ムネアカタマリンは、ボリビアブラジルペルーにかけて、アマゾン川中~上流域熱帯雨林に生息します。

昼行性で、主に果実を食べます。

果実が少ない乾季には、蜜や昆虫なども食べます。

体長は23~29㎝、体重は350~575gでメスの方がわずかに大きくなります

 

ムネアカタマリンは、名前通りの赤みがかった胸と口髭のような白い毛が特徴的です。

その白い口髭から、シロクチタマリンと呼ばれることもあります。

また、他のマーモセットのなかまと同じようにかぎ爪という他のサルにはない特徴を持ちます。

 

年に2度繁殖すること、1度に双子の赤ちゃんを産むことも、他のマーモセット亜科のサルと同じ特徴です。

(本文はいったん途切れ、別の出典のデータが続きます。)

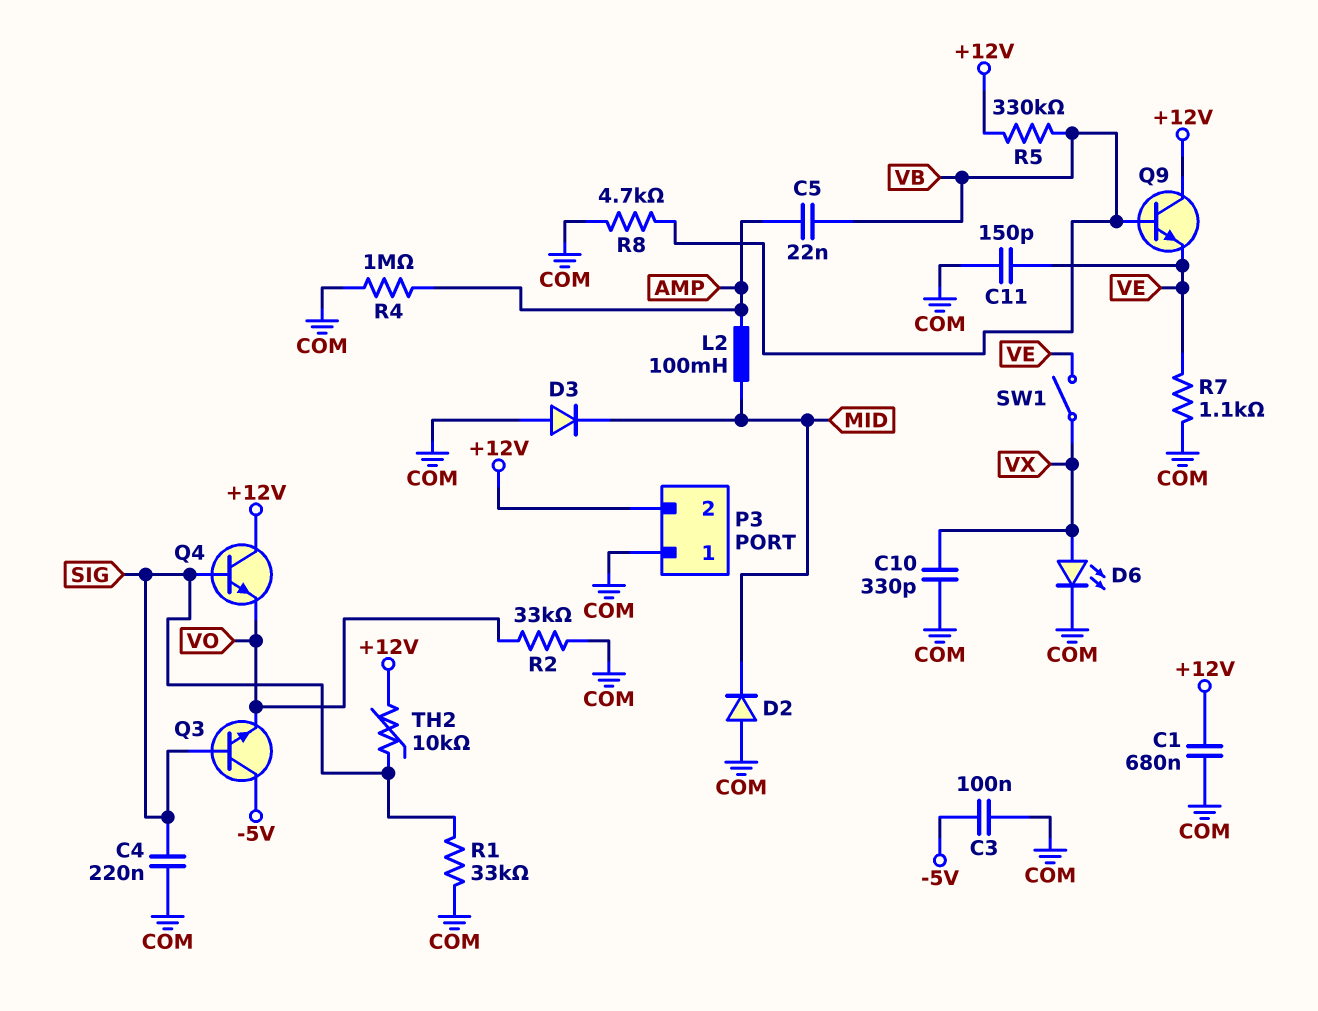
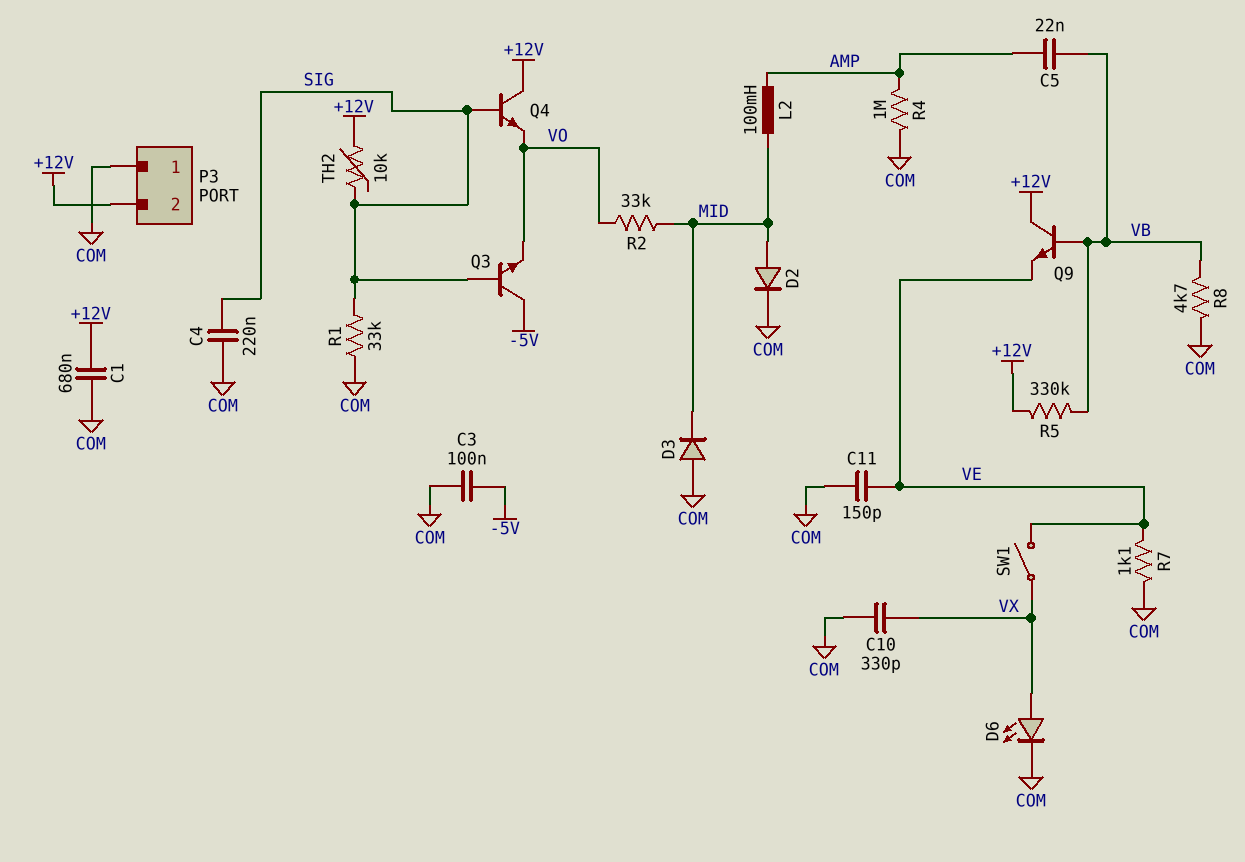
D2: diode (A COM, K MID) -> diode (A MID, K COM)
R2: 33k (COM, VO) -> 33k (MID, VO)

ムネアカタマリンは、野生下では3~6月に繁殖し、5~6カ月の妊娠期間ののち出産します。

先述のように、赤ちゃんはヘルパーや父親によって運搬されます。

赤ちゃんは16週ほどで離乳し、2~4年で性的に成熟します。

ムネアカタマリンは、匂いでマークされたなわばりを持ちます

他の群れと遭遇すれば攻撃的になることもある一方で、他のサルと混群を作ることもあるようです。

ムネアカタマリンに会える動物園

ムネアカタマリンは、個体数を減少させているものの、確たる原因は分かっていません。

ただ、森林の破壊や分断がその原因である可能性があります。

また、総数に関しては少なくないようで、レッドリストでは軽度懸念に留まっています。

 

そんなムネアカタマリンですが、日本では愛知県犬山市の日本モンキーセンターだけが飼育しています。

ただ、現在はバックヤードで飼育されており、展示はされていないみたいです

日本にいるのに見られないなんて、残念です。